Lacs "sauvages" et éboulements
Autre situation préoccupante soulignée par le rapport italien : la formation d'un nombre sans cesse grandissant de nouvelles étendues d'eau glacière. Dues au recul progressif des glaciers, ces apparitions sont généralement accompagnées d'une transformation significative des lacs existants.
Ils peuvent, selon la géomorphologie du terrain, s'agrandir, se rétrécir ou parfois purement et simplement disparaître. À l'image de la vallée d'Aoste où, entre 2006 et 2015, le nombre total de lacs d'origine glaciaire a presque doublé, avec l'apparition de pas moins de 170 nouveaux lacs.
Autant d'éléments qui accentuent les phénomènes d'instabilité chronique des terrains en haute altitude. Les coulées de boue détritiques, charriant quantité de débris, constituent désormais l'essentiel de ces phénomènes : plus de 60 % des cas entre 2022 et 2023. Elles ne représentaient pourtant que 20 % des mouvements de terrains enregistrés sur la période 2000-2021.

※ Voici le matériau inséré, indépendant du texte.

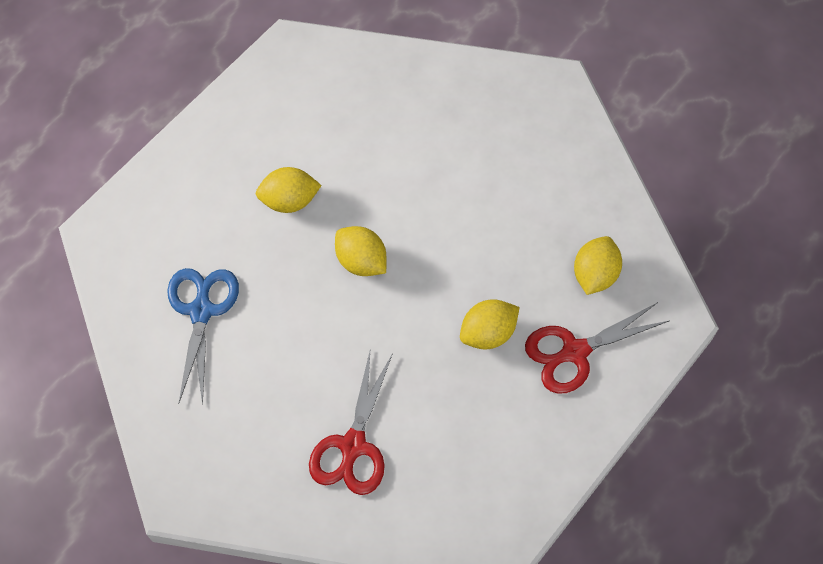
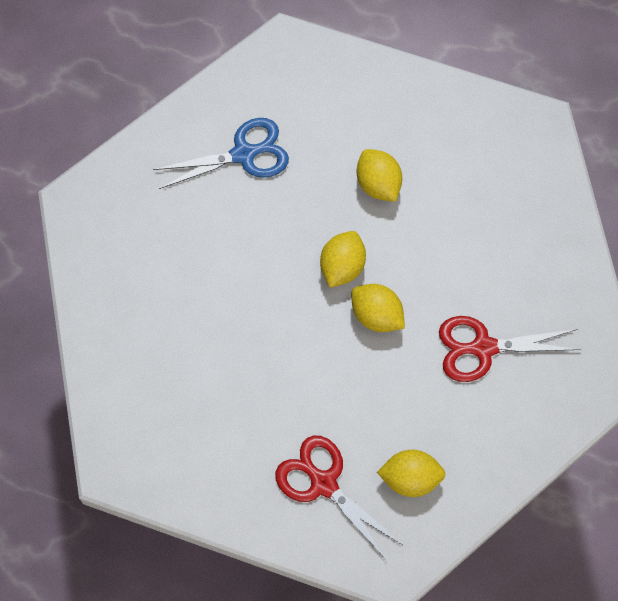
camera: 70 degrees right, 5 degrees up
(353, 445) = (166, 322): red scissors -> red scissors (483, 348)
(488, 333) = (313, 400): yellow lemon -> yellow lemon (376, 315)

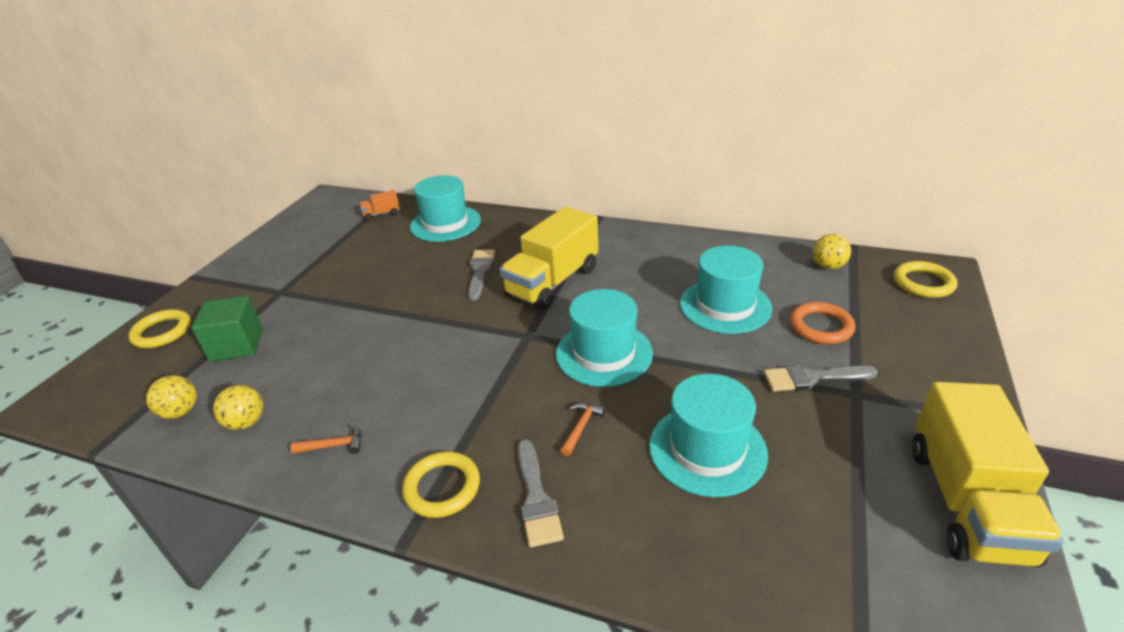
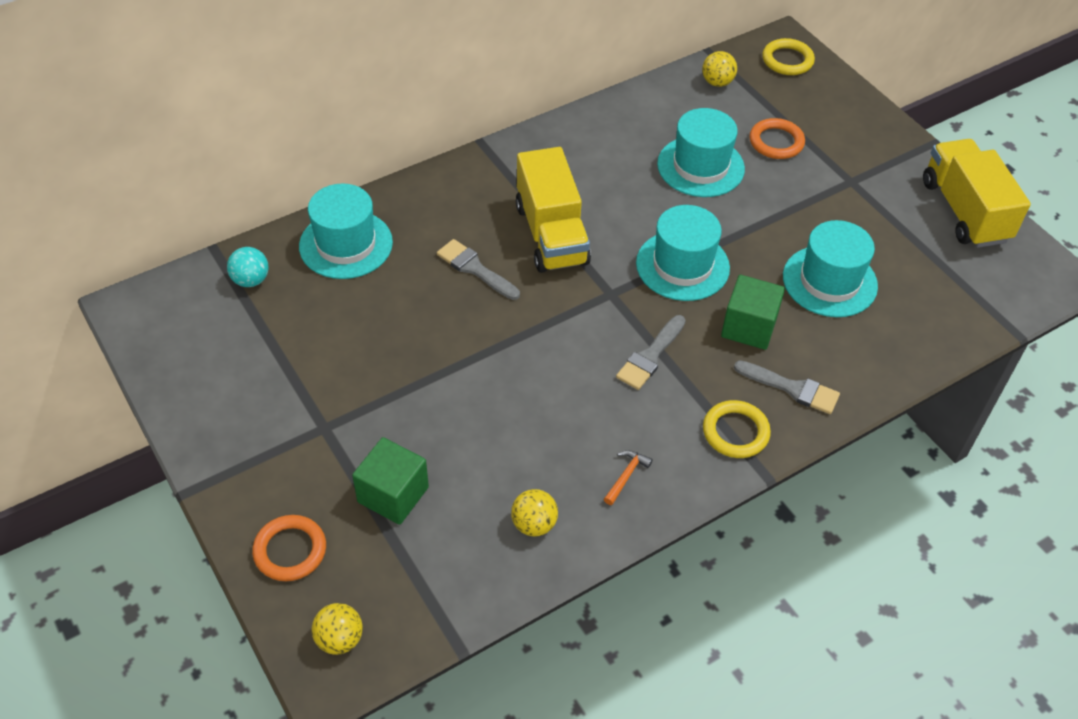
camera: 55 degrees left, 15 degrees up
(162, 332) = (290, 550): yellow ring -> orange ring
(181, 412) = (466, 568): yellow ball -> yellow ball (339, 639)
(382, 214) = (251, 280): orange truck -> turquoise ball
(581, 427) = (749, 327): orange hammer -> green cube
(813, 379) = (819, 187): grey brush -> grey brush (650, 356)
(966, 502) = (964, 211): yellow truck -> yellow truck turned 150 degrees counterclockwise

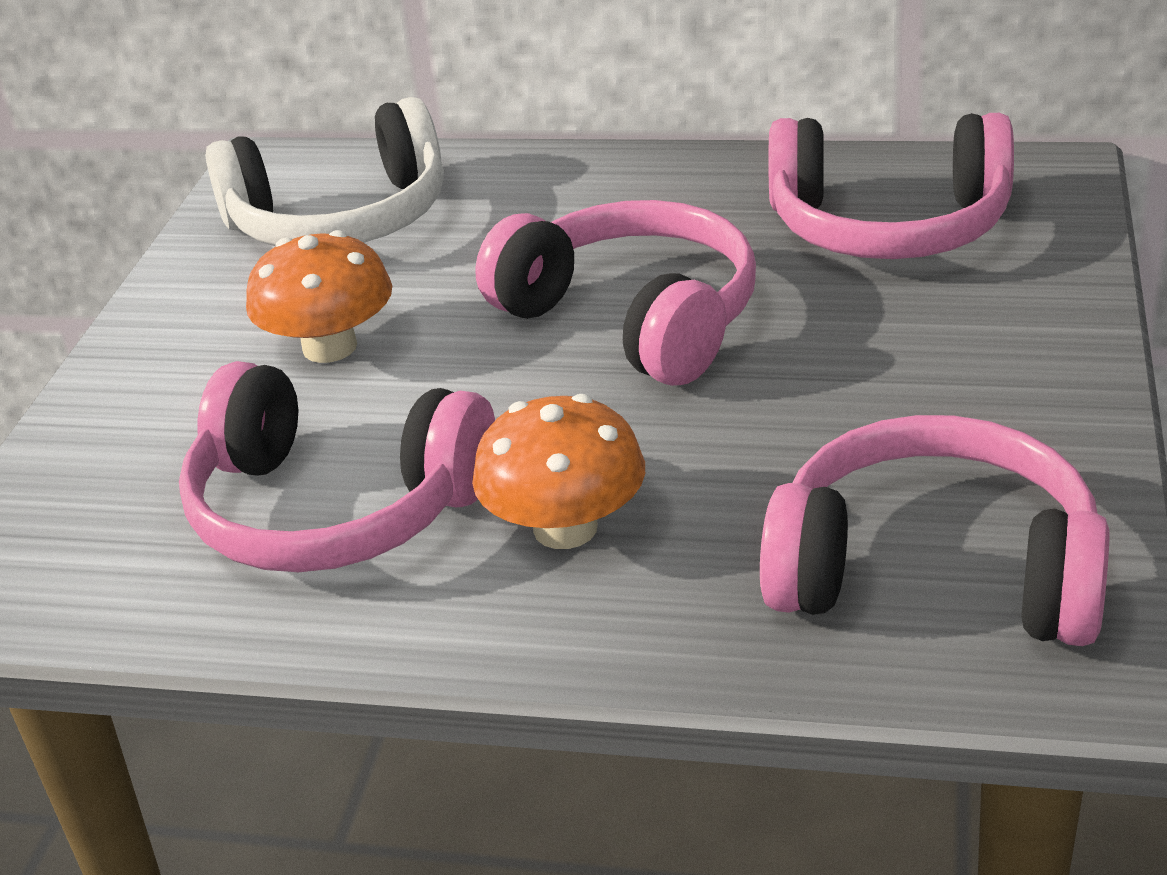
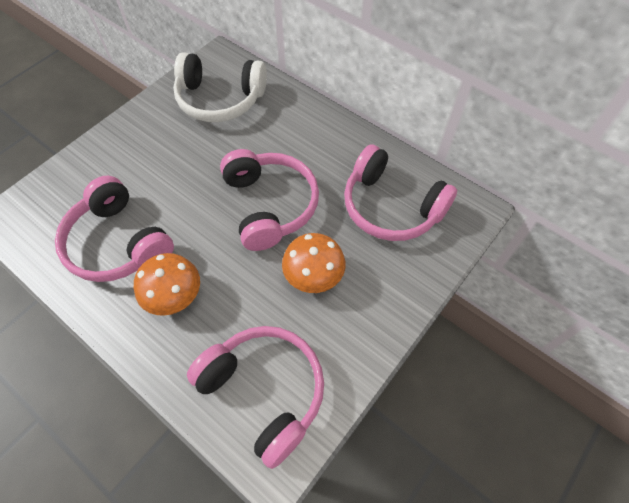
camera: 25 degrees right, 25 degrees up
(330, 347) = (171, 164): orange mushroom -> orange mushroom (313, 275)

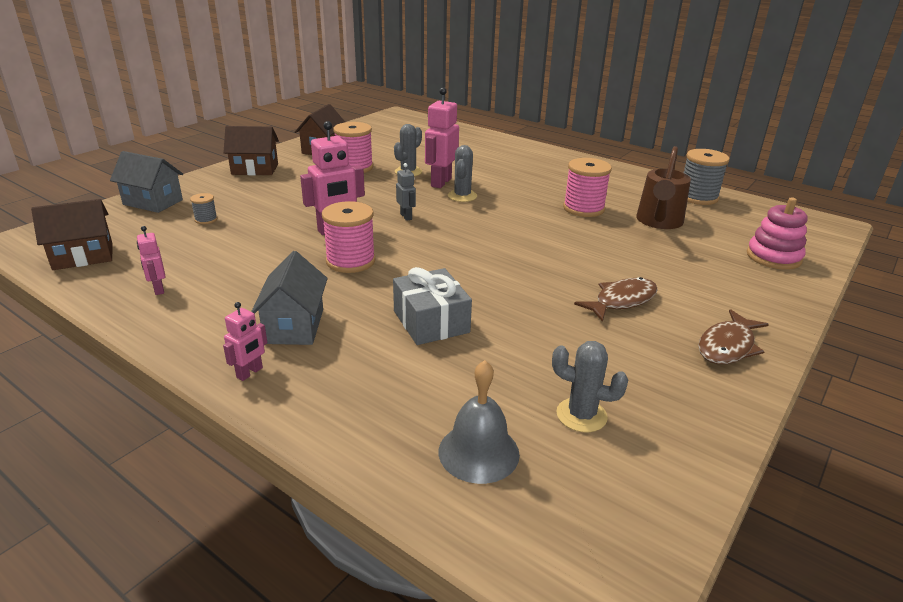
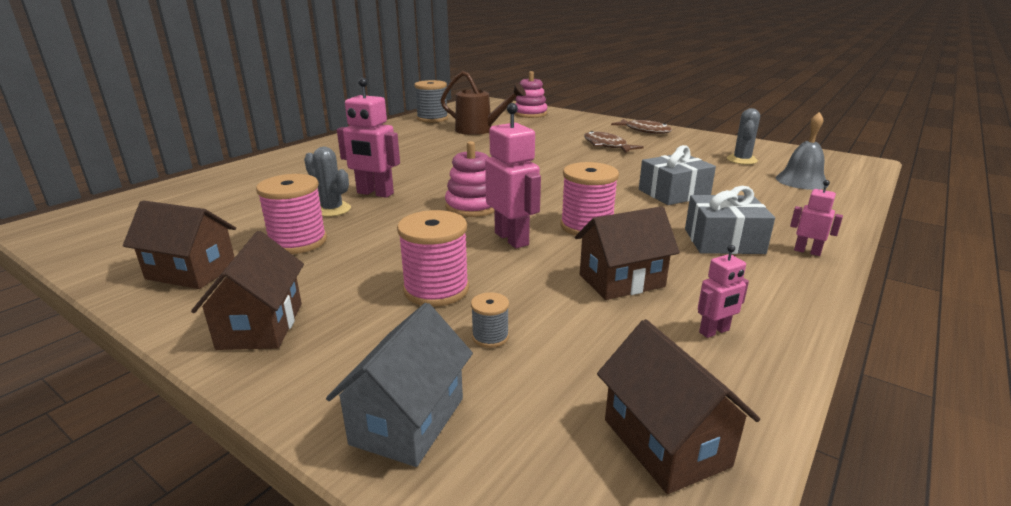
camera: 90 degrees left, 5 degrees down
(246, 265) = (621, 281): none -> brown house
(294, 326) = (723, 241): grey house -> grey gift
(406, 216) = (472, 206): grey robot -> pink stacking toy
(462, 196) = (418, 184): grey cactus -> none
(583, 208) = (453, 146): pink spool -> pink spool (436, 289)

Tisser une alliance européenne
Face à toutes ces mutations glaciaires à grande vitesse, le rapport préconise des solutions. "Il faut promouvoir ce qui va dans le sens d'une cohabitation possible avec la crise climatique", a déclaré à la presse Giorgio Zampetti, directeur général de Legambiente, lors de la journée internationale de la montagne, le 11 décembre. "Notre adaptation à tous ces défis nécessite que nous ajustions notre conduite. Elle ne doit pas être envisagée comme la seule réponse à une situation d'urgence."
Parmi les actions à mener, le rapport préconise donc de tisser une véritable "alliance européenne pour une gouvernance en commun des glaciers et de leurs ressources connexes." C'est le thème central d'un manifeste déjà présenté en Suisse en septembre dernier, en même temps qu'un catalogue de 7 actions fondamentales.
"Ce patrimoine de connaissances scientifiques que nous avons recueilli pendant notre caravane des glaciers, nous l'avons partagé avec des élus de montagne, des citadins, des techniciens, des touristes, tout au long de son parcours", a expliqué Marco Giardino, le vice-président du Comité glaciologique italien, en conclusion de sa présentation. "Non pas seulement pour leur expliquer l'urgence à agir, mais pour repenser le présent des territoires de montagne à la lumière de ce qu'il adviendra après nous".
"Il est possible que la situation soit plus avancée encore que ce que l'on a vu l'été dernier", explique pour sa part Vanda Bonardo. "Un glacier, c'est un peu comme un congélateur : lors d'une panne d'électricité, il perd sa glace petit à petit et tant que vous n'avez pas ouvert la porte, vous n'êtes jamais sûr de ce qu'il se passe à l'intérieur".